That answers that question. "I'm sorry, sir."

"You had better be sorry."

"Yes, sir."

He wants to tell Emet-Selch that he isn't sure what he's doing, but he isn't allowed to speak out of turn, and the words are balled up in his throat anyway. Instead, he pulls it out (slowly) and tries again (very slowly) — molto adagio, he thinks; maybe it is like playing an instrument. Emet-Selch's response is a little better, in any case: he gives Pfeil a low, satisfied chest-sigh, something a little rumbly, and Pfeil is pleased because Emet-Selch is pleased. This must mean he is doing it right. He wants to do it right. He hopes Emet-Selch thinks he is doing it right.

The pace he sets at first is hardly any pace at all; his hips move at an unbearably cautious crawl. Emet-Selch doesn't seem to react much, and Pfeil wants to speed up. Not without being told explicitly to do so, he reminds himself; after all, this is about what Emet-Selch wants, not what Pfeil wants, and Emet-Selch has told him to be slow. He is very, very slow. Pfeil is good at nothing if he is not good at following orders, he thinks.

Pfeil wants to touch him, too — to run his hands against the pretty auburn-chestnut hair that dusts the span of Emet-Selch's chest and leaves a line down his soft stomach, to lean over and press a kiss against his cheek or neck or whatever he can reach, but he has not been told to do this either, and he holds himself in check. If he is good, maybe that will be his reward, but he has to be good first. He settles for the warmth beneath his palms where he is holding Emet-Selch's hips for purchase and reminds himself that they are already touching. He has to be good before he can earn anything else. He has to be good.

"Pick it up a little, would you," Emet-Selch says, emphasizing the words with a bored flick of his wrist. "I don't have all century."

He doesn't bother saying anything because he knows Emet-Selch is unhappy with him. He is caught between two conflicting feelings that make his stomach do thrilling, uncomfortable flips — he is upset that Emet-Selch is unhappy with him, and he is, to his moderate shame, aroused at being berated and dismissed like this, with a sort of levinbolt feeling crawling up his spine. So instead of speaking he just follows the order, accelerando, presses his cock harder into Emet-Selch's hole and tries to be bolder, better, more pleasing.

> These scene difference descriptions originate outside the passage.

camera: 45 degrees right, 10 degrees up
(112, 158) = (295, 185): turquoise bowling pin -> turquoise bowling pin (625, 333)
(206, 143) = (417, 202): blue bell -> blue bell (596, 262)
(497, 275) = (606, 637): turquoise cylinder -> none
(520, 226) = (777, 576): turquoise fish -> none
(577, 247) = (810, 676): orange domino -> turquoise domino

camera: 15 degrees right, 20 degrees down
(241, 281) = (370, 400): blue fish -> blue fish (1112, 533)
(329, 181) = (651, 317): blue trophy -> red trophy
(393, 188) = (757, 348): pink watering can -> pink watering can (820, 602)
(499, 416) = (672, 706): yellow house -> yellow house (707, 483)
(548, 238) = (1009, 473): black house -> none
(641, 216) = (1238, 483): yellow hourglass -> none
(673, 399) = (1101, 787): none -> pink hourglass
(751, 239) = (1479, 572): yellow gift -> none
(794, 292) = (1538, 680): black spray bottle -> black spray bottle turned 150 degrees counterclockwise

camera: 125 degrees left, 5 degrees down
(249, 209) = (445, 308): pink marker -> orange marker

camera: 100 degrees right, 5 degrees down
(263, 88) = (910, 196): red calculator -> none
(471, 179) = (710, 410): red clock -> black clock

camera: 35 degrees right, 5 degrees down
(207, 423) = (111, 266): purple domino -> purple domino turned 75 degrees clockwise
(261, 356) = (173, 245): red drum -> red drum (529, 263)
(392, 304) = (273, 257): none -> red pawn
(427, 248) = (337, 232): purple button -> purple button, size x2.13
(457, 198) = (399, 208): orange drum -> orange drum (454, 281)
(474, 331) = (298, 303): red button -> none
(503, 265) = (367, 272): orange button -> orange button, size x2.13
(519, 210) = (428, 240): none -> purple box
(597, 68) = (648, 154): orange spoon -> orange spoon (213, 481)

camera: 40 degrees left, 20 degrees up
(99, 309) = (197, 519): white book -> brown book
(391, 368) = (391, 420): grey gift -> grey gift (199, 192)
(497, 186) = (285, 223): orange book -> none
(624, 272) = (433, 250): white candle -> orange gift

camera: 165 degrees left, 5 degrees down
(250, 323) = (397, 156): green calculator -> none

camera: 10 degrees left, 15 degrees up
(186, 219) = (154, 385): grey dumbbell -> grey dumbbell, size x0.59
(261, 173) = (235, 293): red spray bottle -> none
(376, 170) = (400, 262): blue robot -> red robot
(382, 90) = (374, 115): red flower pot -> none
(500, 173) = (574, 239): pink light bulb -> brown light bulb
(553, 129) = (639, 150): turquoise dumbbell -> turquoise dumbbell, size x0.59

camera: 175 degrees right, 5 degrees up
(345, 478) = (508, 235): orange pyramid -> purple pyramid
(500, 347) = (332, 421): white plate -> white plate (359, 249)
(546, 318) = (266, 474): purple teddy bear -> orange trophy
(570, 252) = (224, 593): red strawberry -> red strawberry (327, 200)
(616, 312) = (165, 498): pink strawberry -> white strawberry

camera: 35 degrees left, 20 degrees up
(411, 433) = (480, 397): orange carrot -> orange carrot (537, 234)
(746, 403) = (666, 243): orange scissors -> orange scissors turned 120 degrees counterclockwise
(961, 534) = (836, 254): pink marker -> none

Emet-Selch whines and kicks a little, pulling the sheets beneath his heels; Pfeil thinks he is probably doing a good job. Emet-Selch arches his back, too; Pfeil is not sure if it means Emet-Selch wants more, so he merely continues the new pace he's set, staccato rhythm, dumb clockwork musician, and digs his nails a little into Emet-Selch's sides. He is rewarded with more whining and with gasping; he watches sweat begin to bead on Emet-Selch's chest, glittering against dark hair, the frantic rise and fall of his ribcage, his cock growing hard. Pfeil is sure now that he is doing a good job, that he is doing it correctly, that Emet-Selch is happy with him; it feels good to be doing things right, and he lets out a few little keens of his own, because he can't help it.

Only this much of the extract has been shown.